Carta del obispo de Segovia: «La perla y el tesoro escondido»

No vivimos tiempos proclives a la metafísica ni a la trascendencia. Se entiende
el progreso como un seguro para vivir mejor en este mundo, que para muchos es el
único real y definitivo. El asunto es tan viejo como el hombre. A la luz de la metafísica,
sabemos que el progreso, si se abarca al hombre en su totalidad, implica el desarrollo
de sus tendencias y valores espirituales que no se reducen a lo material que
contemplan nuestros ojos. La educación en valores ha entrado en la escuela con
mucha fuerza, aunque, al analizarlos, observamos que muchos han quedado fuera por
«conservadores», como si el valor en sí fuera de izquierdas o derechas.

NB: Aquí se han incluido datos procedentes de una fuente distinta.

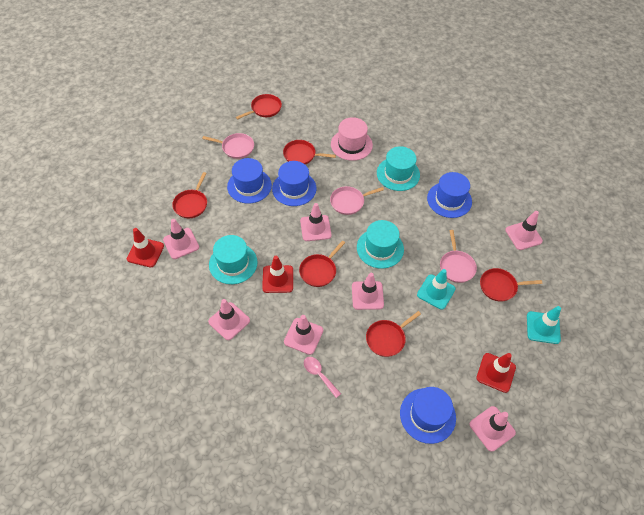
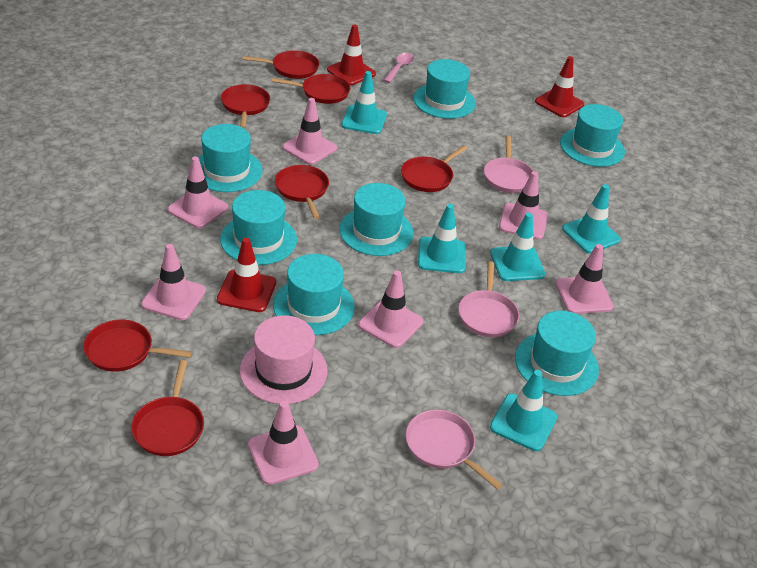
blue hat: 4 -> 0
red pan: 6 -> 7
turquoise hat: 3 -> 7
turquoise traffic cone: 2 -> 5

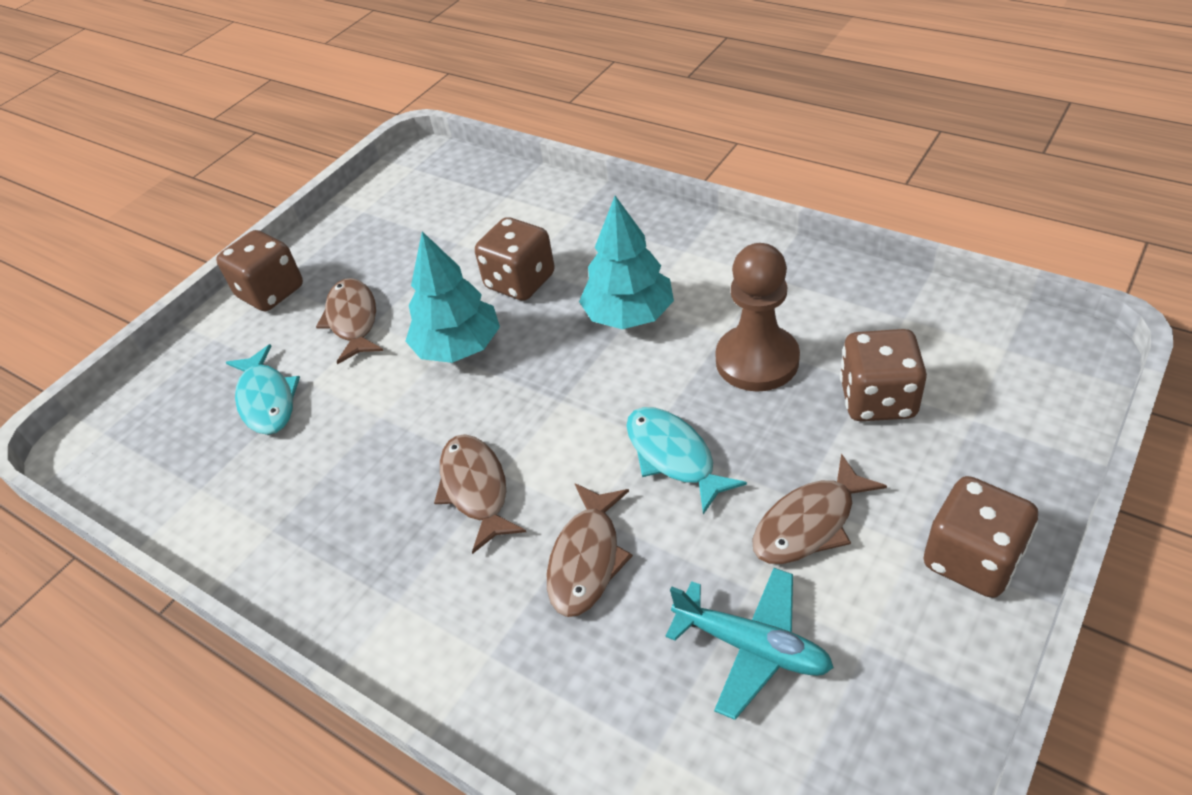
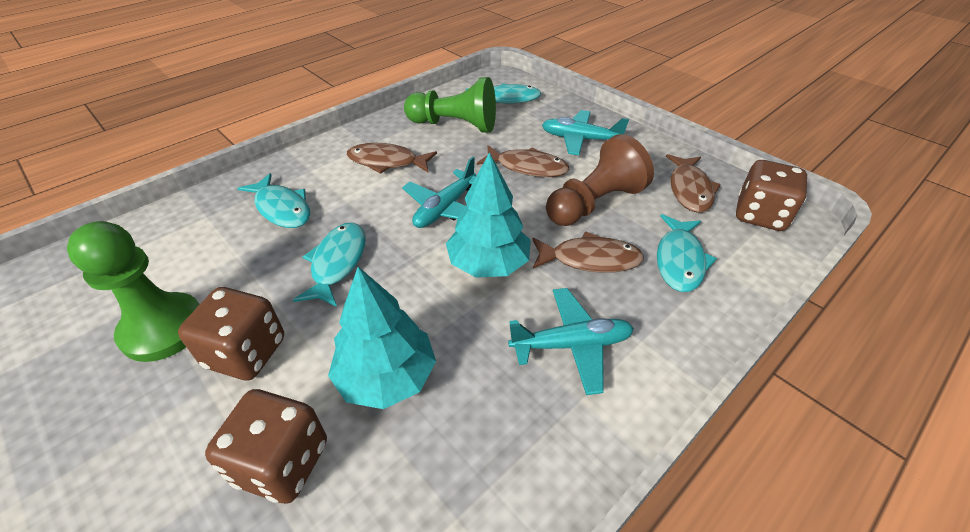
brown dice: 4 -> 3
green pawn: 0 -> 2
turquoise fish: 2 -> 4
turquoise plane: 1 -> 3

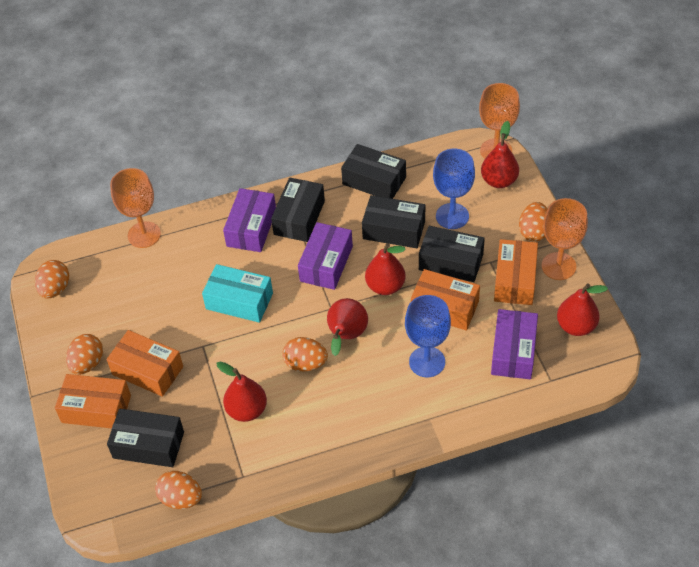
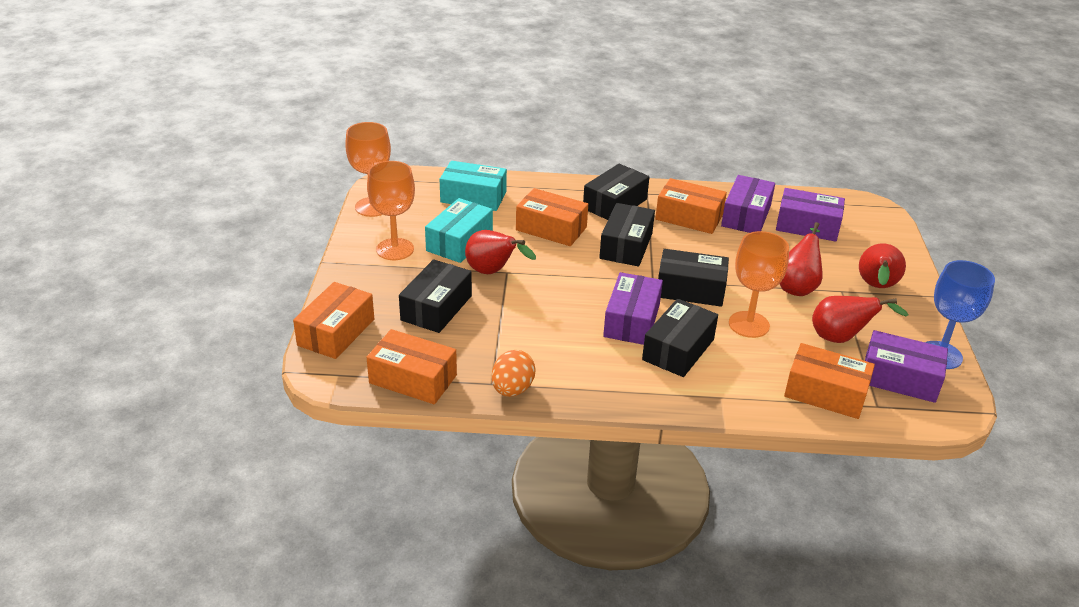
blue goblet: 2 -> 1
orange box: 4 -> 5
orange egg: 5 -> 1
purple box: 3 -> 4
red pear: 5 -> 4
turquoise box: 1 -> 2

Viene al caso esta premisa para explicar la parábola de la perla preciosa y el
tesoro escondido en el campo. Se trata de dos parábolas paralelas que, al estilo de las
ventanas gemelas, nos permiten asomarnos a la realidad desde la misma perspectiva.
El hombre que encuentra una perla de valor inconmensurable o un tesoro escondido
en el campo, si es sagaz —dice Jesús—, vende todo lo que tiene para adquirirlos.

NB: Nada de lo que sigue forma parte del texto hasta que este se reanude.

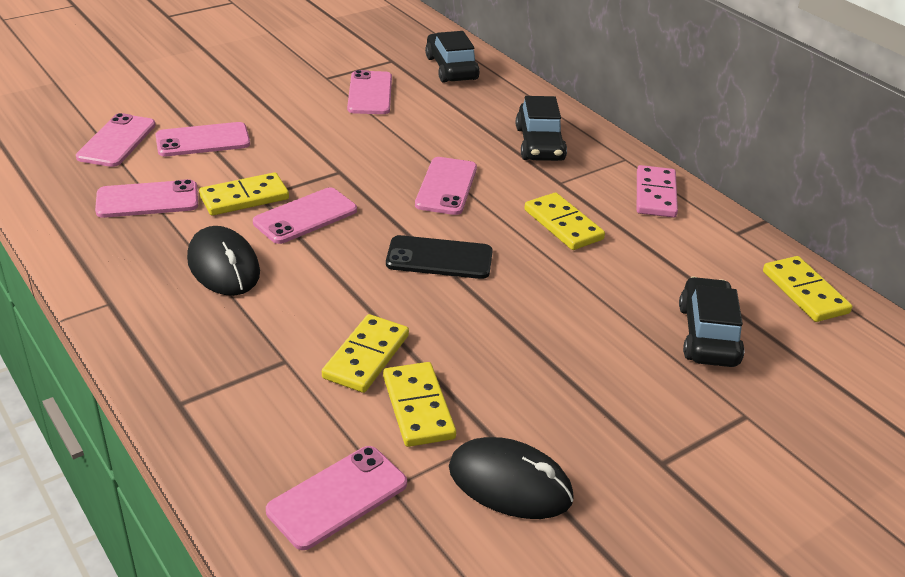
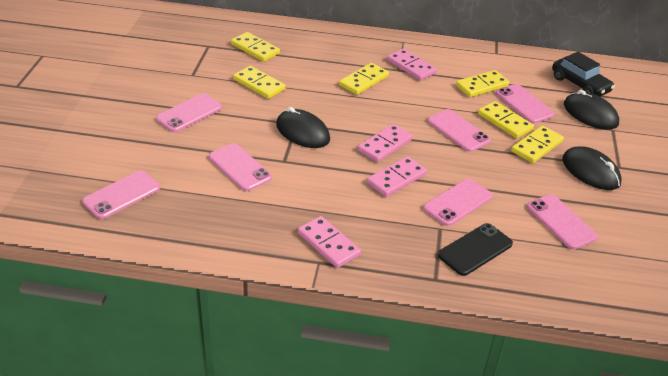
black car: 3 -> 1
black mouse: 2 -> 3
pink domino: 1 -> 4
yellow domino: 5 -> 6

Supedita sus propiedades a la adquisición del supremo valor, que, en la parábola de
Jesús, es el Reino de los Cielos. Pero es claro que, en los mercados actuales, no se
vende nada que suene a Reino de los Cielos o Reino de Dios. Son objetos obsoletos y
pasados de moda. De manera que estas parábolas solo pueden entenderlas quienes
conserven aún el instinto de lo eterno o la aspiración a la felicidad después de la
muerte.

Me decía un ilustre profesor de metafísica que él no creía en ella. Me cuesta
entender que alguien dedique su vida a enseñar lo que no cree (aunque creer, lo que
se dice creer, solo tiene a Dios por objeto). Cuando Jesús enseñaba, se dirigía a gente
que creía en Dios, en el más allá, e imaginaba a su manera la ansiada felicidad sin fin.

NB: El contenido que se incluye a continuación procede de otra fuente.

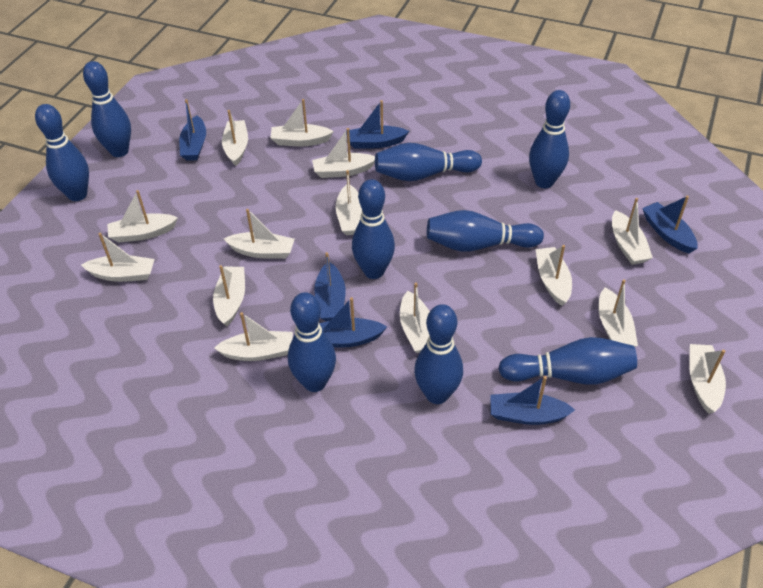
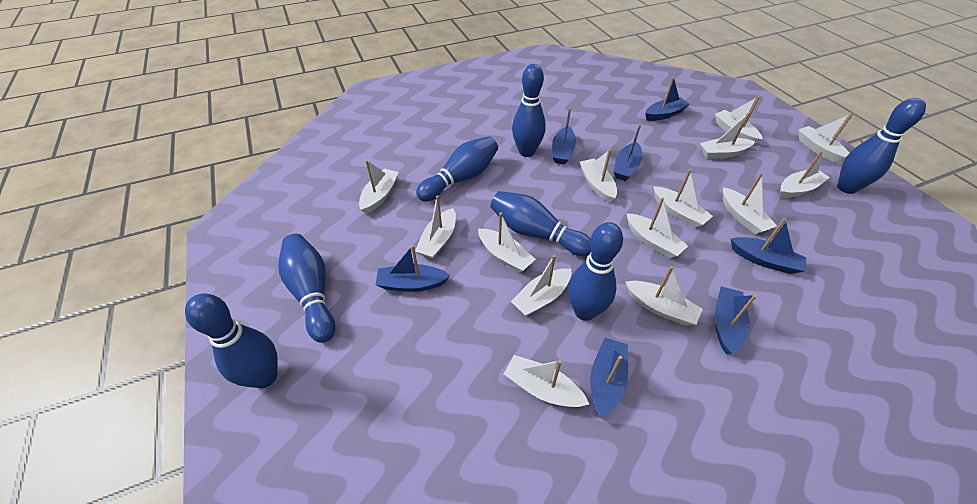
blue boat: 6 -> 7
blue bowling pin: 9 -> 7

Hoy, la primogenitura de las verdades últimas se han vendido por un plato de lentejas,
de modo que no necesitamos más. Sin embargo, aunque el hombre quiera olvidar su
llamada a la trascendencia, ésta tarde o temprano se le impone, pues la lleva en el
ADN de su ser. Ser y ser hasta lo infinito es la aspiración irreprimible del hombre. Y, si
por saciar esta necesidad, el hombre debe vender todo lo que tiene, es claro que,
hasta el más necio, lo haría si conociera la fórmula. Algunas antropologías ya ofrecen
fórmulas en el mercado. Quienes ya estamos más cerca del límite terreno de la vida no
aspiramos a ver sus resultados. Por eso, las parábolas de Jesús son más fiables que las
fantasías de los vendedores de recetas de felicidad eterna.

Jesús nos sitúa ante el supremo valor del Reino de Dios o, para ser más
precisos, de la soberanía de Dios establecida en Cristo y, por medio de él, en el corazón
de los hombres. «El Reino de Dios —dijo Jesús— está en medio de vosotros». No hay
que buscarlo en los aledaños de la vida, está en su propia entraña. De ahí que el
hombre sabio, el oyente ideal de las parábolas, al encontrar la perla preciosa o el
tesoro escondido en el campo, no duda sobre lo que debe hacer: vender lo efímero
para adquirir lo eterno. Y si ha perdido el sentido de la trascendencia y lo eterno no le
dice nada, debería observar con detenimiento lo que sucede en la vida y preguntarse si
le satisface verla sub especie instantis o sub specie aeternitatis. Porque, por larga que
sea la vida, contemplada solo desde el más acá, es solo in instante. ¡Cuánto más si nos
atrevemos a mirarla desde la especie de lo eterno! Solo desde esta perspectiva pueden
entenderse las parábolas de Jesús que avivan en el espíritu del hombre el valor
supremo de la existencia y el relativo valor de lo caduco.